抗体的“可变区”或“可变结构域”是指抗体的重链或轻链的氨基端结构域。重链的可变结构域可以被称为“VH”。轻链的可变结构域可以被称为“VL”。这些结构域通常是抗体的最可变的部分,并含有抗原结合位点。轻链或重链可变区(VL或VH)由被三个称为“互补决定区”或“CDR”的高变区打断的构架区构成。构架区和CDR的范围已被精确定义,例如在Kabat(参见《免疫重要的蛋白质的序列》(Sequences of Proteins of ImmunologicalInterest),E.Kabat等,美国卫生与人类服务部(U.S.Department of Health and HumanServices),(1983))和Chothia中。抗体的构架区,即构成要件轻链和重链的组合的构架区,起到定位和对齐CDR的作用,所述CDR主要负责与抗原的结合。

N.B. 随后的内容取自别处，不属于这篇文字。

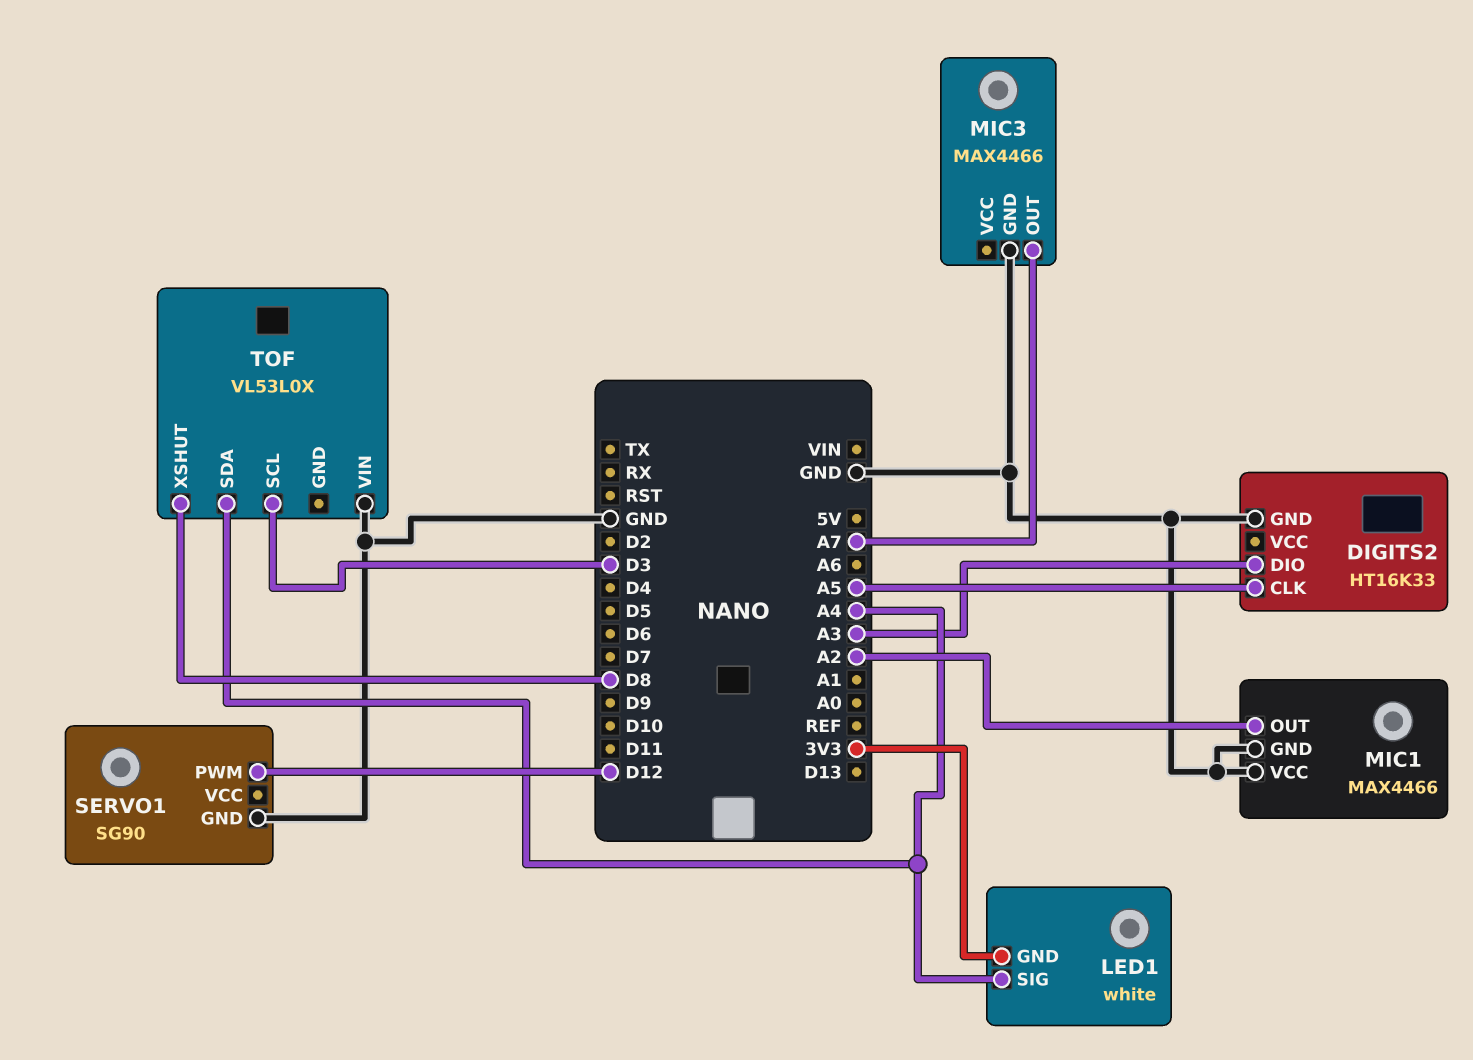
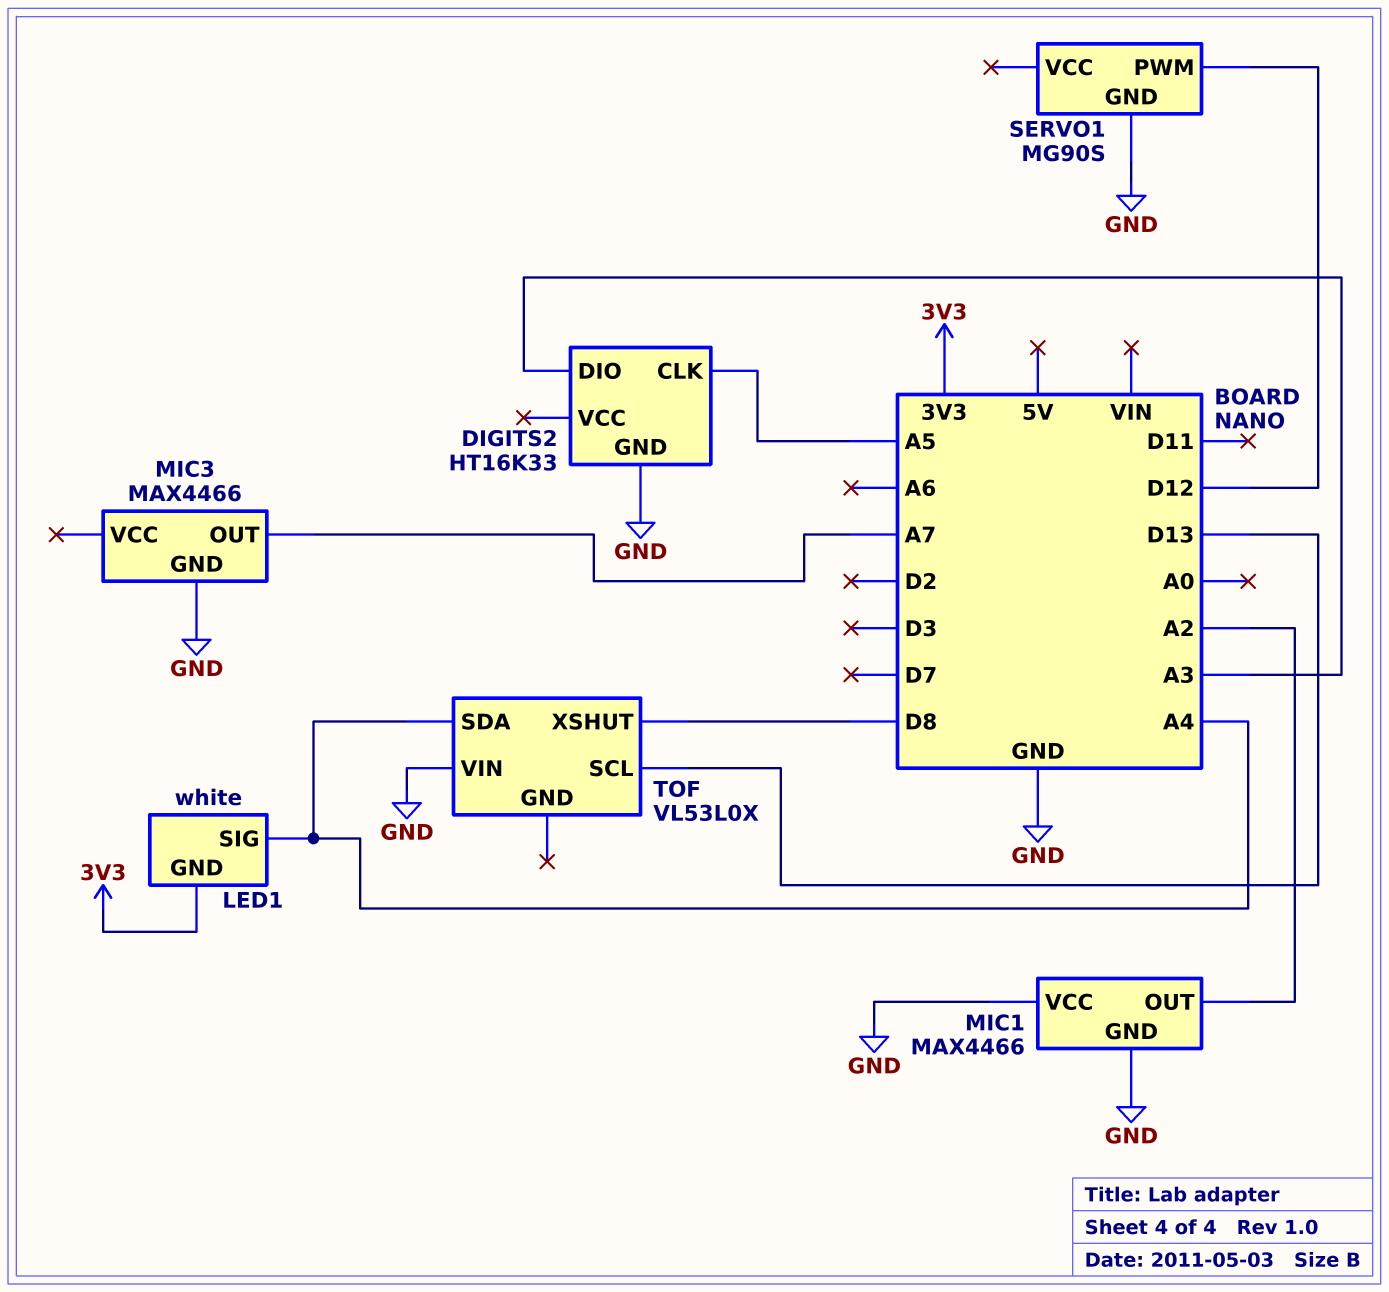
SERVO1: SG90 -> MG90S
TOF pin SCL: D3 -> D13

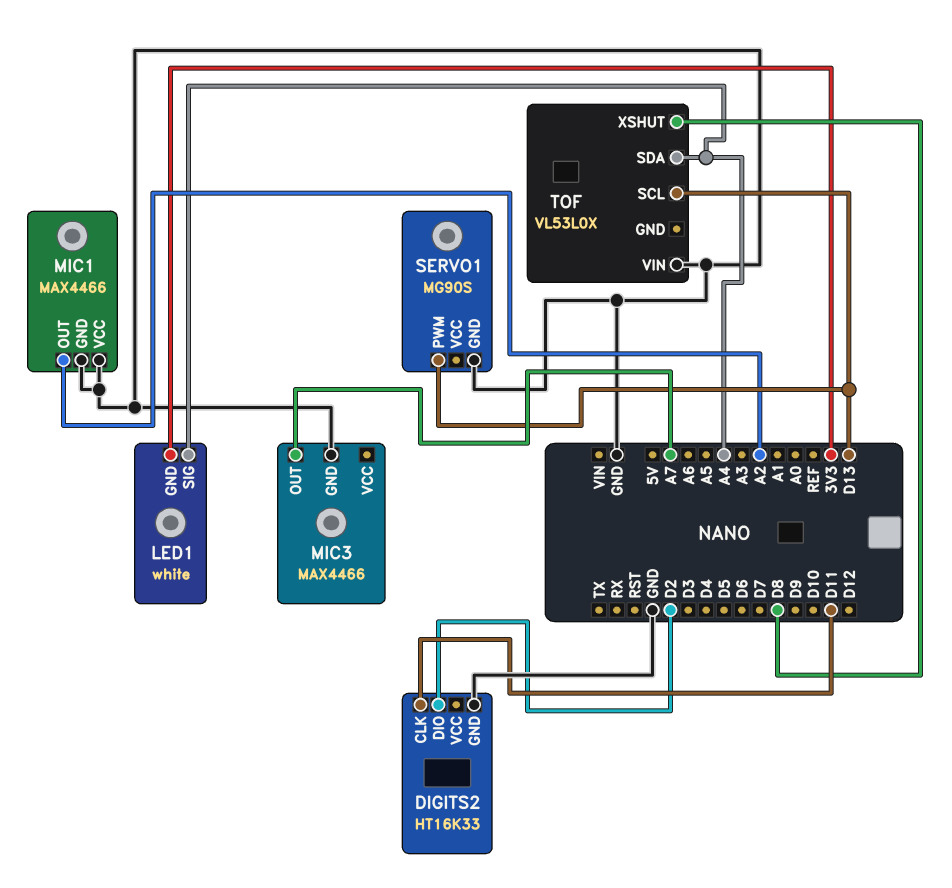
DIGITS2 pin CLK: A5 -> D11
DIGITS2 pin DIO: A3 -> D2
SERVO1 pin PWM: D12 -> D13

当在本文中使用时,“构架”或“FR”区意味着抗体可变结构域的排除被定义为CDR的那些区域之外的区域。每个抗体可变结构域构架可以被进一步细分成被CDR分隔开的毗邻区域(FR1、FR2、FR3和FR4)。
通常情况下,重链和轻链的可变区VL/VH可由以下编号的CDR与FR按如下组合排列连接获得:FR1-CDR1-FR2-CDR2-FR3-CDR3-FR4。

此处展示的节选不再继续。